▸ WHAT IS NEEDED
Search the entries for the word "dashed". Copy every line that holds it.

▸ AVAILABLE DATA
>>>
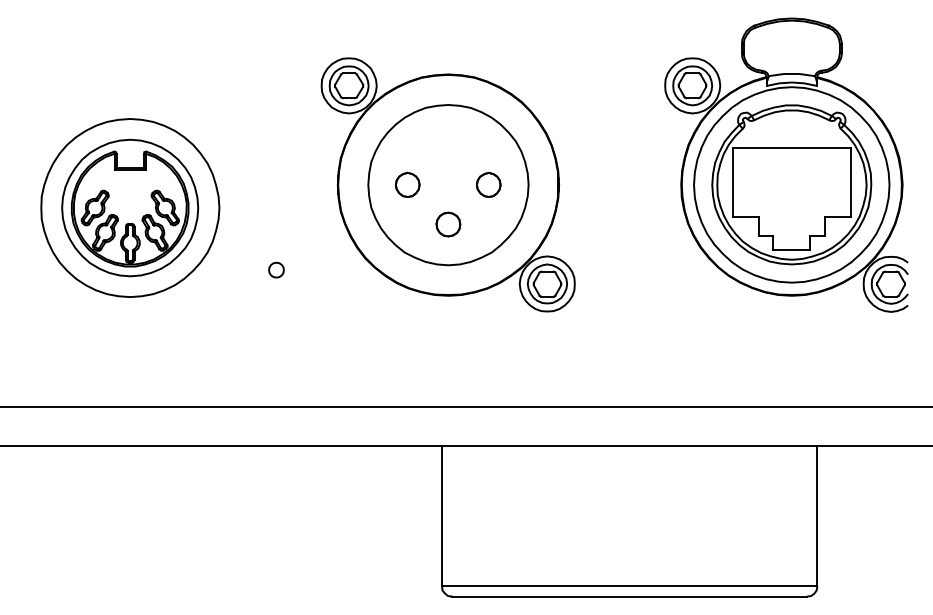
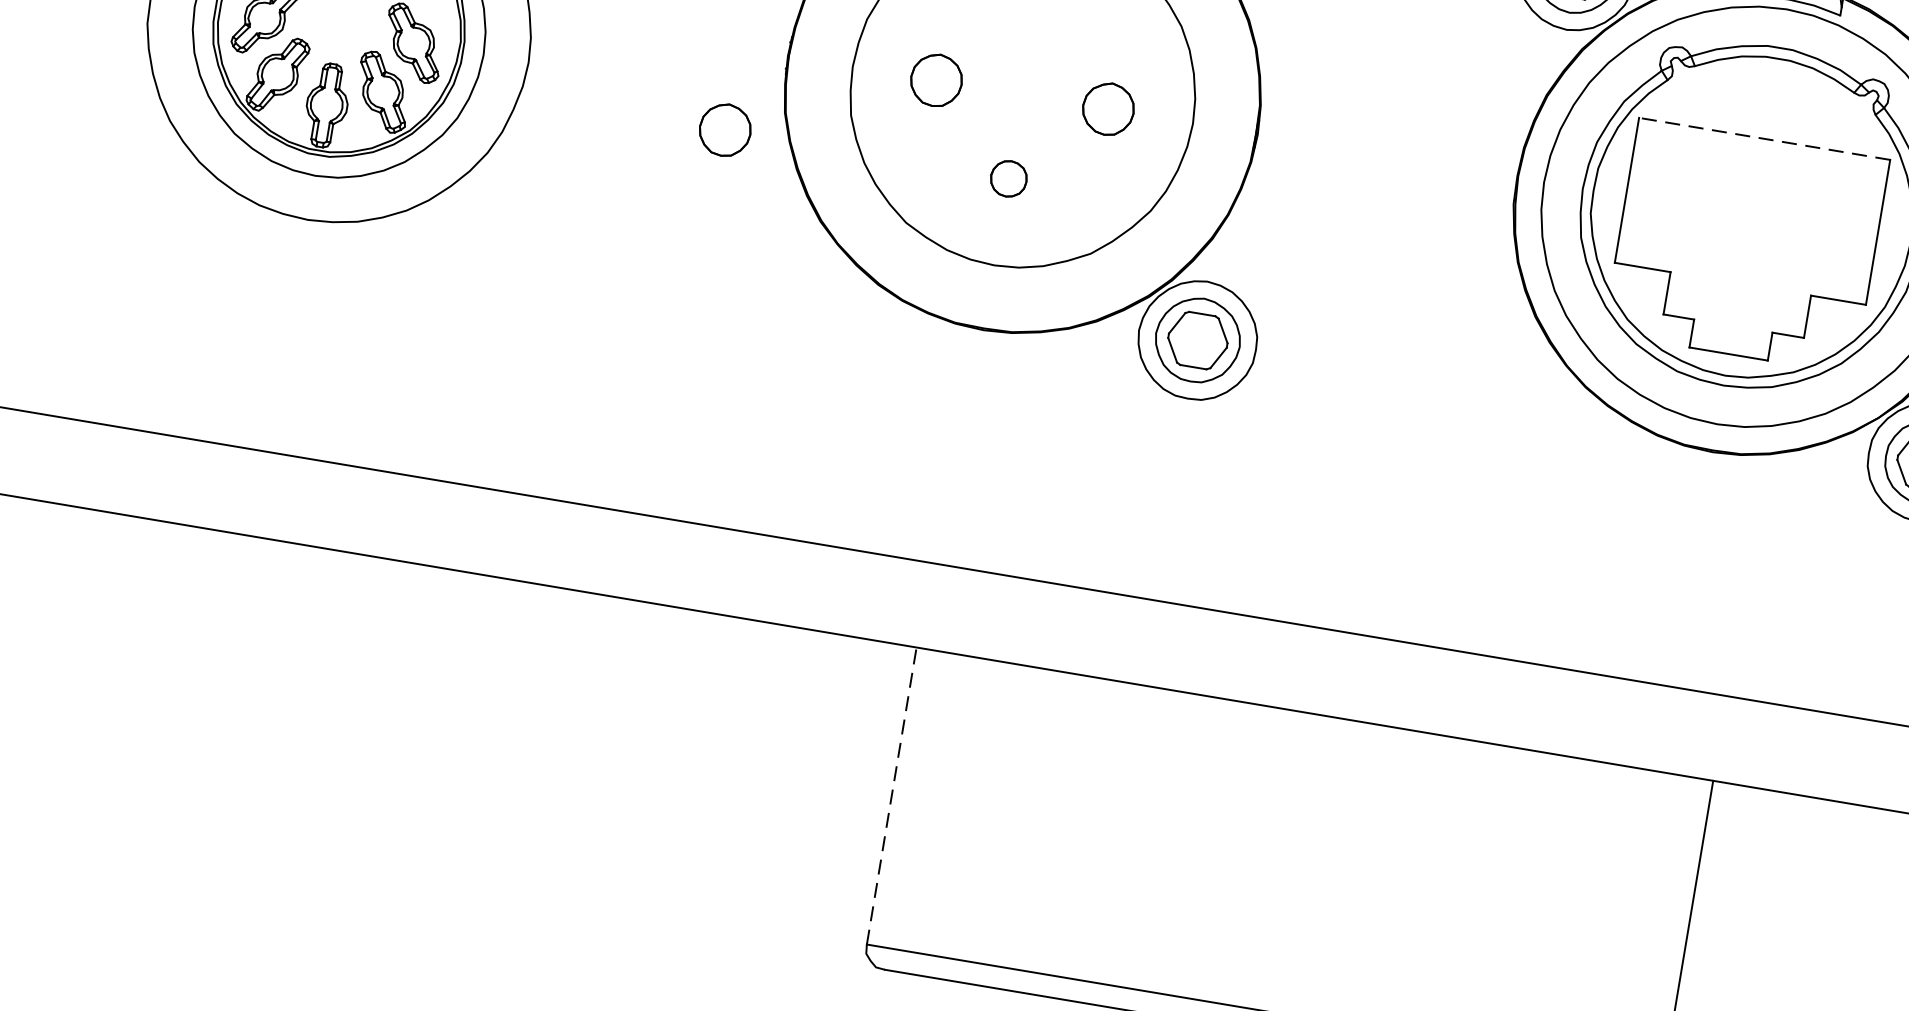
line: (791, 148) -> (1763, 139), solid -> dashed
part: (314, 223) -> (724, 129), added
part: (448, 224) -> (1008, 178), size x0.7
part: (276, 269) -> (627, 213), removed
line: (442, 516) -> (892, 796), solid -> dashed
<<<
>>>
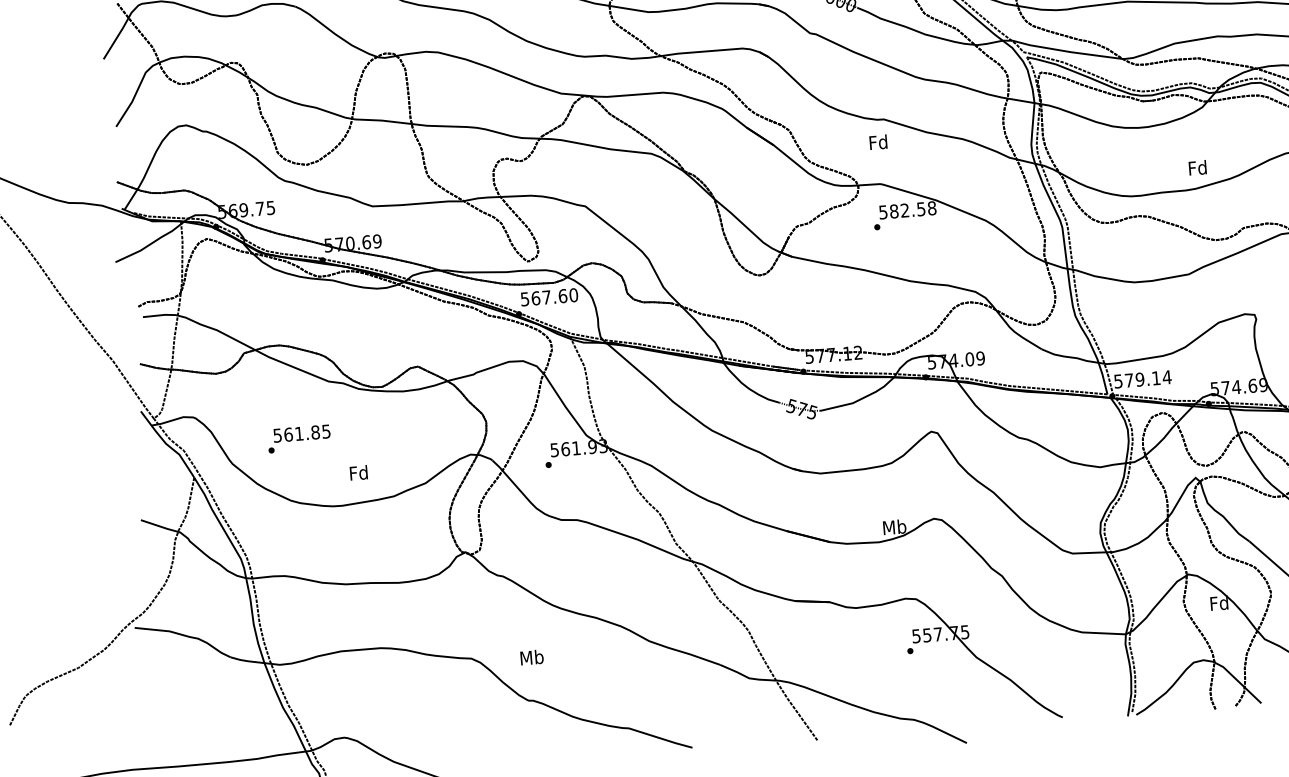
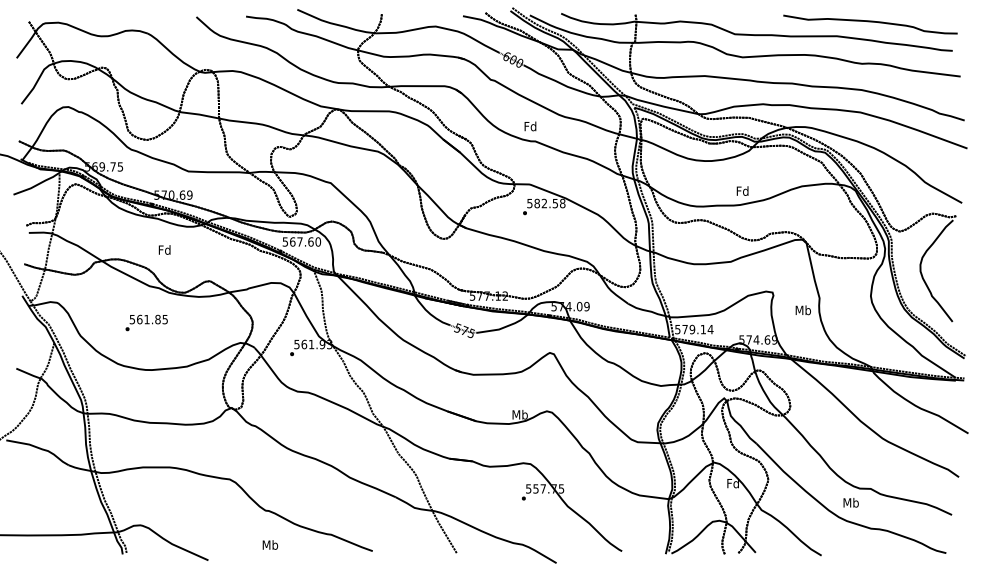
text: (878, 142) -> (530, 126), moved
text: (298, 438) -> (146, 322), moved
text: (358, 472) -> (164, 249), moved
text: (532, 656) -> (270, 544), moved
<<<
▸ YOUR SOLUTION
line: (791, 148) -> (1763, 139), solid -> dashed
line: (442, 516) -> (892, 796), solid -> dashed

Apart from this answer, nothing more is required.